Les personnes mineures ou placées sous curatelle de portée générale, mais capables de discernement, peuvent agir seules, ou par l'intermédiaire d'un représentant librement choisi, pour faire valoir les droits relevant de leur personnalité. Elles n'ont pas besoin de l'accord de leur représentant légal, qui ne peut d'ailleurs agir à leur place qu'avec leur consentement au moins tacite (Y. JEANNERET / A. KUHN / C. PERRIER DEPEURSINGE (éds), Commentaire romand : Code de procédure pénale suisse, 2ème éd., Bâle 2019, n. 14 ad art. 106).

Au rang des droits procéduraux de nature strictement personnelle figure notamment le droit d'interjeter recours (arrêt du Tribunal fédéral 6B_847/2015 du 13 juin 2016 consid. 2.1).

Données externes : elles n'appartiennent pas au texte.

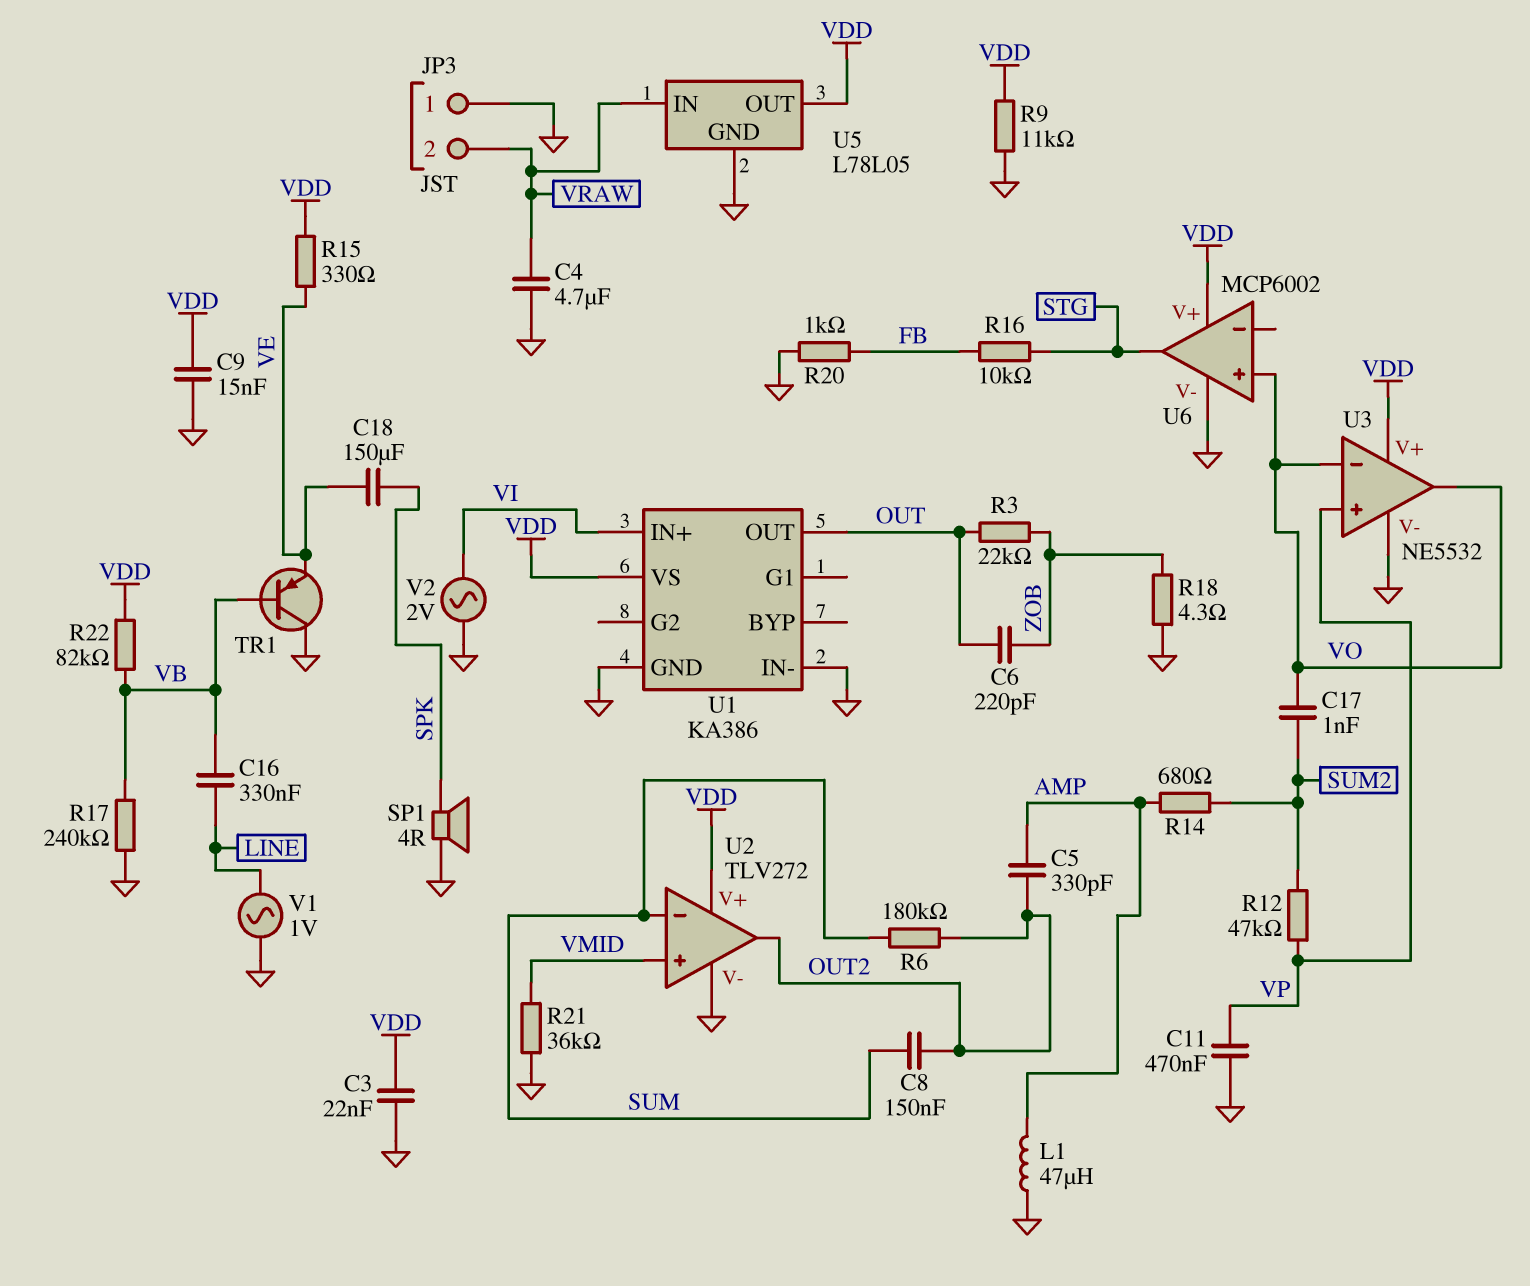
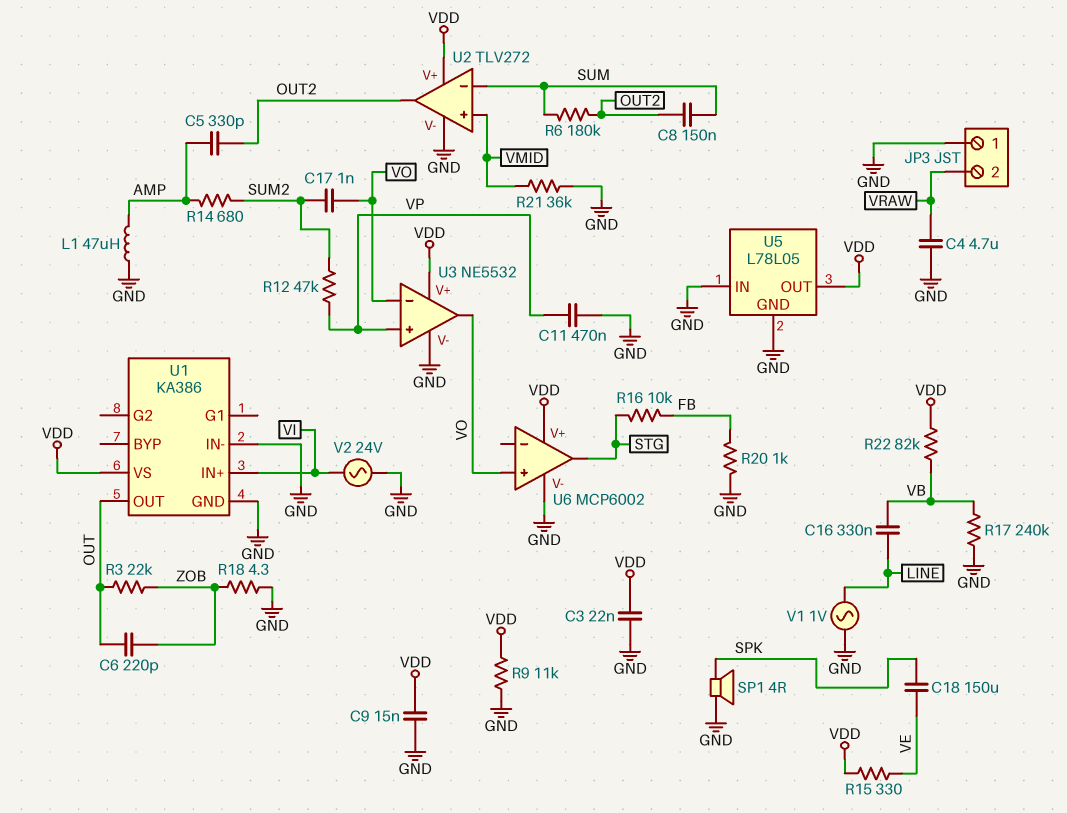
TR1: PNP (B VB, C GND, E VE) -> none
U5 pin IN: VRAW -> GND
V2: AC 2V (GND, VI) -> AC 24V (GND, VI)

2.1.2. Selon l'art. 16 CC, toute personne qui n'est pas privée de la faculté d'agir raisonnablement en raison de son jeune âge, de déficience mentale, de troubles psychiques, d'ivresse ou d'autres causes semblables est capable de discernement. Cette disposition comporte deux éléments, un élément intellectuel, la capacité d'apprécier le sens, l'opportunité et les effets d'un acte déterminé, et un élément volontaire ou caractériel, la faculté d'agir en fonction de cette compréhension raisonnable, selon sa libre volonté (ATF 124 III 5 consid. 1a).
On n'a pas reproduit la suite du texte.